I recently attended GenCon SoCal and while there I ran into (and drafted agianst) some old Pro Tour buddies of mine that hadn't played Magic in a couple of years. They seemed to like Mirrodin, but all three of them (Brian Hacker, John Yoo, and Truc Bui) had the same comment: "What's up with these card frames? I can't tell the white ones from the artifact ones!" I had to admit "Yeah, we messed up ... but we're fixing it for Fifth Dawn." This article may not have been my best writing of the year, but I really liked the sentiment. I like working for a company that listens to its customers and acknowledges its mistakes and fixes them.
(If you want more content to reread this week, then I recommend checking out my series of articles on the Vapor Ops test (it culminated here). That was a pretty fun exercise that we all went through last spring.)
t has become a running joke inside R&D that I never seem to pay any attention to the theme when it's a Theme Week on MagicTheGathering.com. I mean well, and I usually try to think about the theme, but what usually happens is that something interesting comes up during my week at work that I think you guys would be interested in hearing about.
This was one of those weeks, but I'll try my best to stay true to the theme anyway.
A little over a year ago, a gathering was held in a small, dark, spooky meeting room called the Lair of the Bookworm. A bunch of well-intentioned Wizards employees were staring at Magic cards. They were a little nervous and a little excited, because these sample cards were the first ever printed using the new card faces slated to debut in the Eighth Edition core set.

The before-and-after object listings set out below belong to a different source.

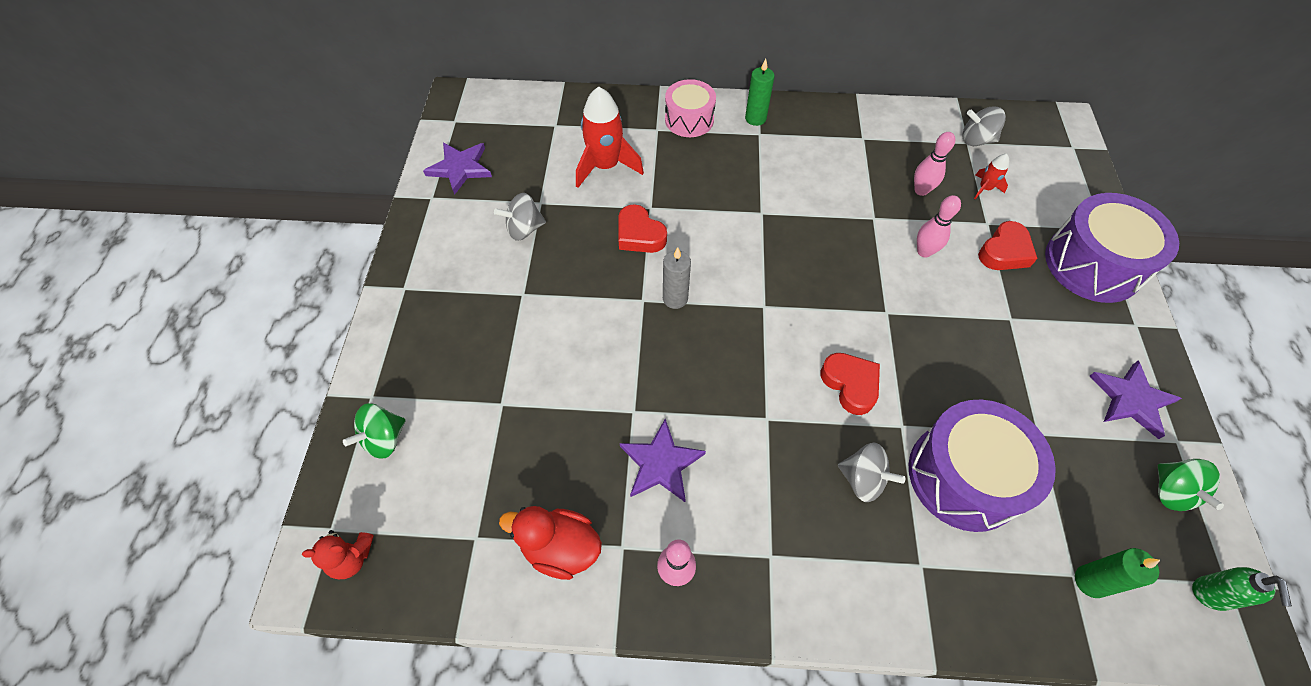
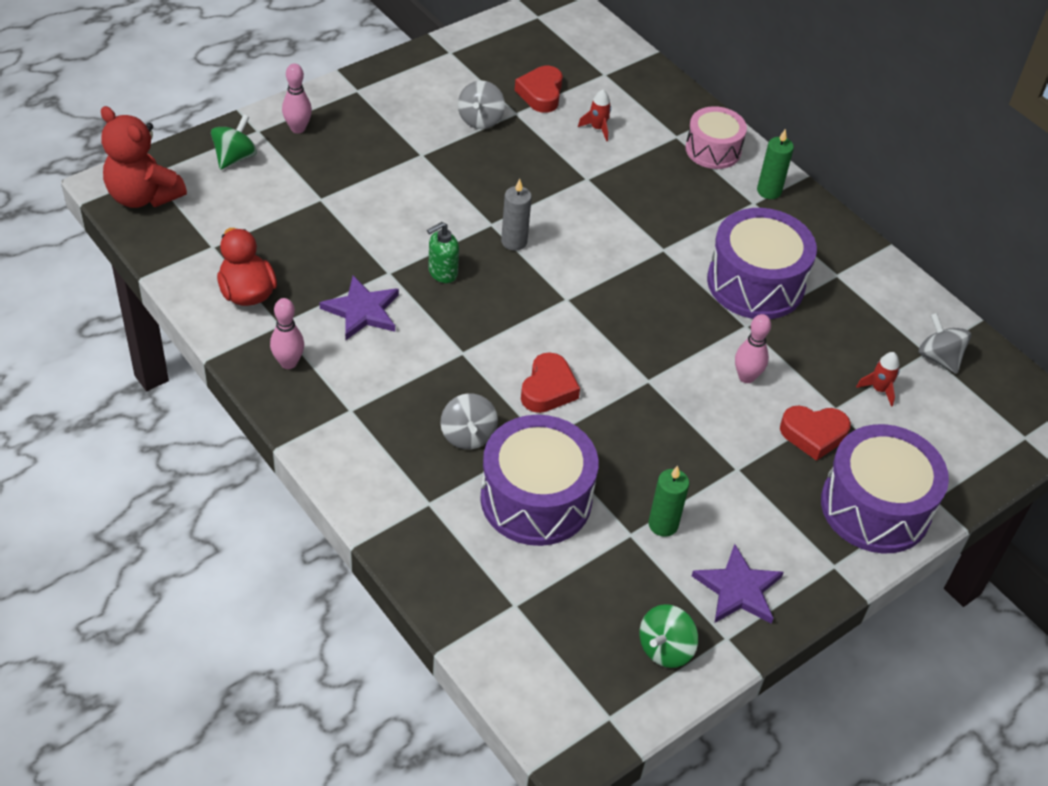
camera: 45 degrees right, 10 degrees down
(352, 558) = (143, 196): red teddy bear -> red teddy bear, size x1.85
(384, 439) = (235, 157): green spinning top -> green spinning top turned 120 degrees clockwise
(460, 168) = (495, 49): purple star -> none
(524, 229) = (480, 120): grey spinning top -> grey spinning top turned 105 degrees counterclockwise
(605, 166) = (597, 128): red rocket -> red rocket, size x0.48
(639, 235) = (551, 187): red heart -> red heart (541, 93)
(837, 185) = (755, 283): none -> purple drum
(921, 190) = (819, 344): pink bowling pin -> pink bowling pin (298, 128)
(1090, 581) = (519, 618): green candle -> green candle (663, 524)
(1212, 594) = (588, 707): green soap dispenser -> green soap dispenser (442, 273)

Everyone was happy with all of the new frames -- except the artifact frame. "Is it too close to white?" someone asked. "It's kind of close, but lets look at them next to each other." (No one realized it at the time, but laying the cards side by side was not the right way to do this particular experiment.) A moment of silence passed as everyone stared at the cards. And then it happened. "Look at the bottoms. They're actually really different!" "Yeah, you're right . . . players aren't going to get these cards confused."
Kind of a scary story, eh? It's even scarier for me, because I was in that meeting room and I didn't realize what a mistake we were making. Several months later when the new frames were previewed at Pro Tour-Chicago we started hearing people complain, but we really thought that once people got the actual cards into their hands, things would be fine. "These mockups don't have the exactly the same color balance that you'll see when they come off the presses." "The Web doesn't render the colors quite right . . . . Besides, look at the bottoms. They're really quite distinct."
The place we messed up was in evaluating the frames by looking at entire cards. That just isn't the way most players look at cards. Most of the time when people look at cards, they're thumbing through them quickly and only looking at the tops of the cards. It's not like you bust open a pack and pull the cards out one at a time to absorb their full impact. Instead, you slide them over each other and all you see at first are the title bars and the bits of frames that stick out around them.
Once the Eighth Edition cards came out and the chorus of complaints got louder instead of quieter, we started thinking that perhaps we had made a mistake. There weren't that many artifacts in Eighth Edition, though, and the white borders definitely make the cards look different.
Then came Mirrodin.
I have very vivid memories of the Mirrodin Employee Prerelease. I eagerly ripped open my first pack of Mirrodin and rushed through it. Before I got to the end of the booster, there was a horrible recognition creeping throughout my entire body. I could feel it in the pit of my stomach.
It was official: We had made a mistake.
I don't remember when it occurred to me that the bottom of the frames were actually irrelevant to telling the cards apart in most normal situations. Maybe it was when I was building my deck. Maybe it was when I drew my hand of cards in round one. But by the end of the Prerelease I knew we had to change things. I wish I had figured this out earlier, but it was too late for that.
That scene in the Lair of the Bookworm will remain forever in my nightmares . . . . Oh enough of this theme week business already.
Anyway, this particular Halloween story ends happily. Starting with the Fifth Dawn set next June, we are changing the artifact frames. Here's a sneak peek of the new one compared with the old:
New artifact frame
Mirrodin artifact frame
New artifact frame with border
Mirrodin artifact frame with border
New artifact frame with border
White card with border
As you can see, we took away the splash of light that used to overwhelm much of the upper right portion of the frame. We also darkened the entire frame, reduced the weight of the pinline above the title bar, and (probably most importantly) we darkened the title bar itself. The art guys tell me this is a much "cooler" silver, which contrasts nicely with the very "warm" white frame. I just know when I hold this one up next to white cards (and artifact cards) from Mirrodin, it looks very different. And that makes me happy. Uh . . . Happy Halloween!